Smartphones, though they were the new kid on the block before the pandemic broke out, cannot be used for unlocking doors if they have a dead battery, which might cause a security fiasco. Also, smartphone access control does not have built-in face recognition functionality and does not prevent tailgating.
With these pre-pandemic systems, it is hard to implement important security features such as two-factor authentication, video and photo surveillance, and multilevel access permissions. Some of these automated unlock systems work on your on-premises server and network and are a security disaster waiting to happen.
What Makes Touchless Unlock Control the Future
Touchless door unlock control is based on facial recognition technology.

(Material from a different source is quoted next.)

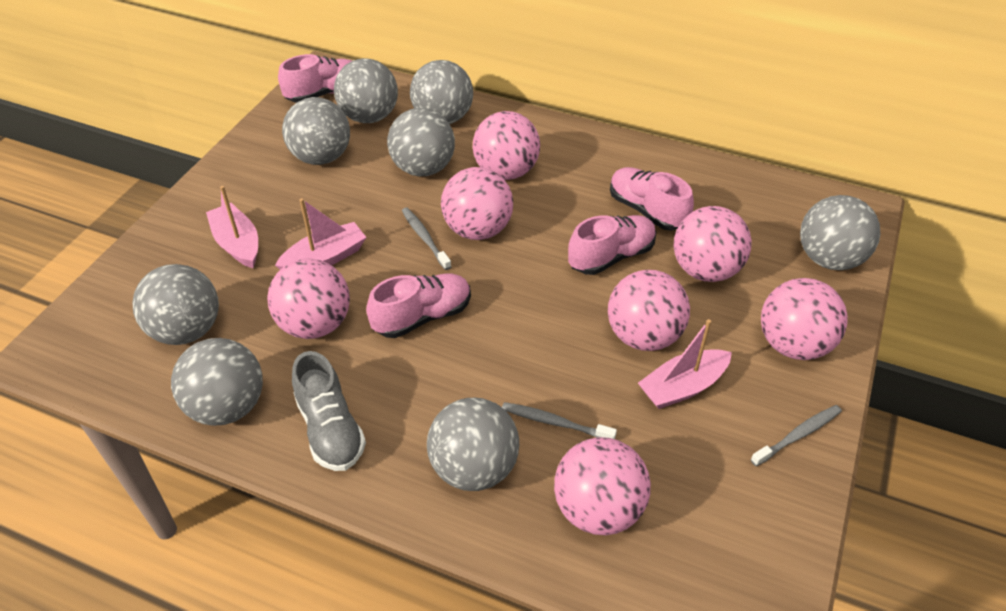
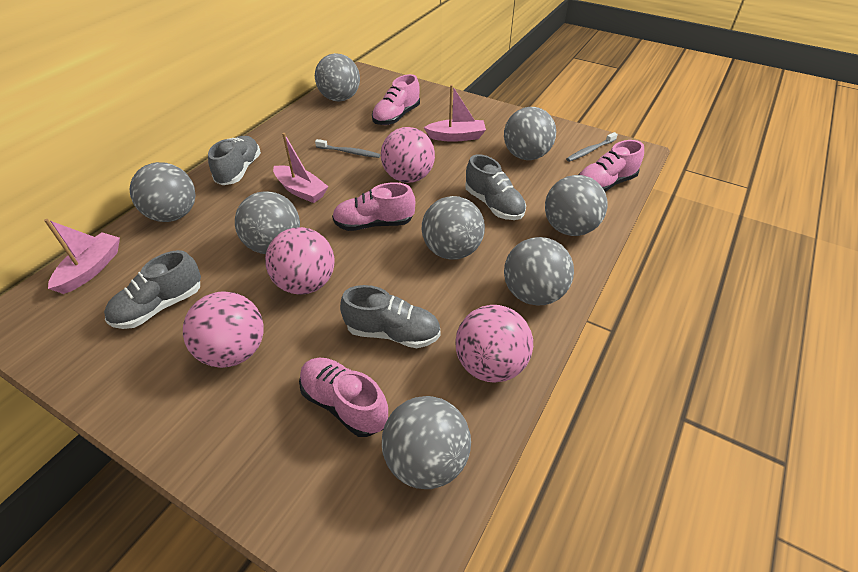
grey shoe: 1 -> 4
grey toothbrush: 3 -> 2
pink ball: 7 -> 4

The last few years have seen significant advancements in artificial intelligence and machine vision technologies and now innovative companies are integrating them with physical objects to fuel the Internet of Things.
For touchless unlock control, latest computer vision cameras are wired to electronic locks and connected to a cloud controlled database. Swiftlane, a touchless access control startup in San Francisco, created a software application that unlocks doors using face recognition or mobile credentials. New users can enroll swiftly on their mobile phone by snapping a photo of their face to create a login. Then, all they have to do is look at the face reading terminal to unlock the doors to the areas they are authorized to enter. Security teams can monitor, grant, or revoke access to any part of the building from anywhere using their mobile phone.
The new generation of door unlock systems can read faces in 2D and 3D and can match face signatures with mobile signature to deploy effective two-factor authentication for sensitive areas of the facility. Face recognition unlock can also function as video surveillance and video intercom simultaneously for no extra cost.
Touchless access control systems offer more safety and convenience to users and more peace of mind to security teams and building owners. That’s why the future of building security is touchless.